The force F₂₃ of q₂ on q₃ is repulsive because the charges have equal signs and the forces : Force F₂₃ is directed to the left (-x).
The force F₁₃ of q₁ on q₃ is attractive because the charges have opposite signs. Force F₁₃ is directed to the left (-x)

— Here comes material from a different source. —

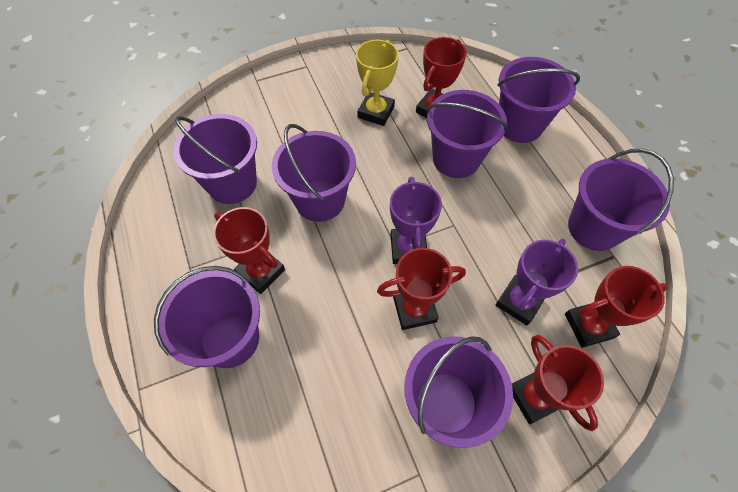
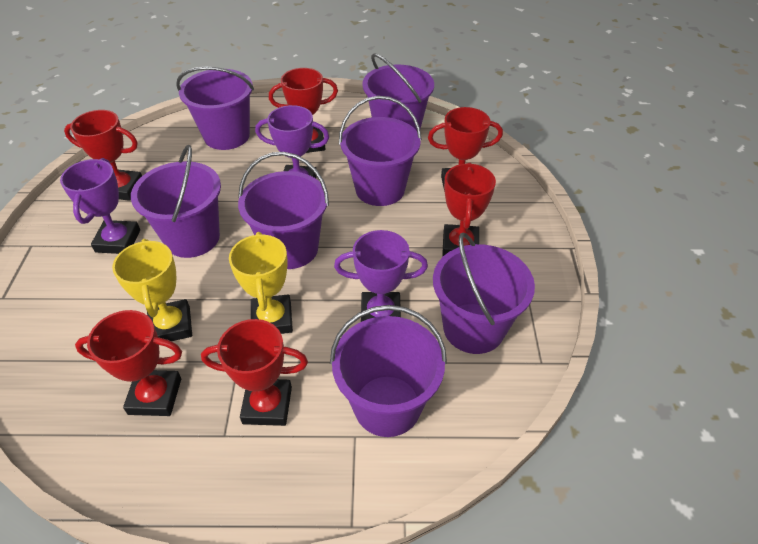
purple trophy: 2 -> 3
red trophy: 5 -> 6
yellow trophy: 1 -> 2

Calculation of the net force exerted for q₁ and q₂ on the charge q₃
The net force exerted for q₁ and q₂ on the charge q₃ is the algebraic sum of the forces F₁₁₃ and F₂₃ because both acts on the x-axis.
Fn₃= F₁₃+F₂₃
To calculate the magnitudes of the forces exerted by the charges q₁, and q₂ on q₃ we apply Coulomb's law:
F₁₃=(k*q₁*q₃)/d₁₃²
F₁₃=(9*10⁹*15*10⁻⁹*46*10⁻⁹)/(0.65)² = 14698.2*10⁻⁹ N = 14.7*10⁻⁶N
F₁₃= 14.7*10⁻⁶N, in the direction of the x-axis negative (-x)
F₃=(k*q₂*q₃)/d₂₃²
F₂₃=(9*10⁹*38*10⁻⁹*46*10⁻⁹)/(1.075)² =13623.4*10⁻⁹ N= 13.6*10⁻⁶N
F₂₃=13.6*10⁻⁶N (in direction -x)
Net force on q₃
Fn₃= -14.7*10⁻⁶N - 13.6*10⁻⁶N = -28.3*10⁻⁶N
Fn₃= -28.3*10⁻⁶N (in direction -x)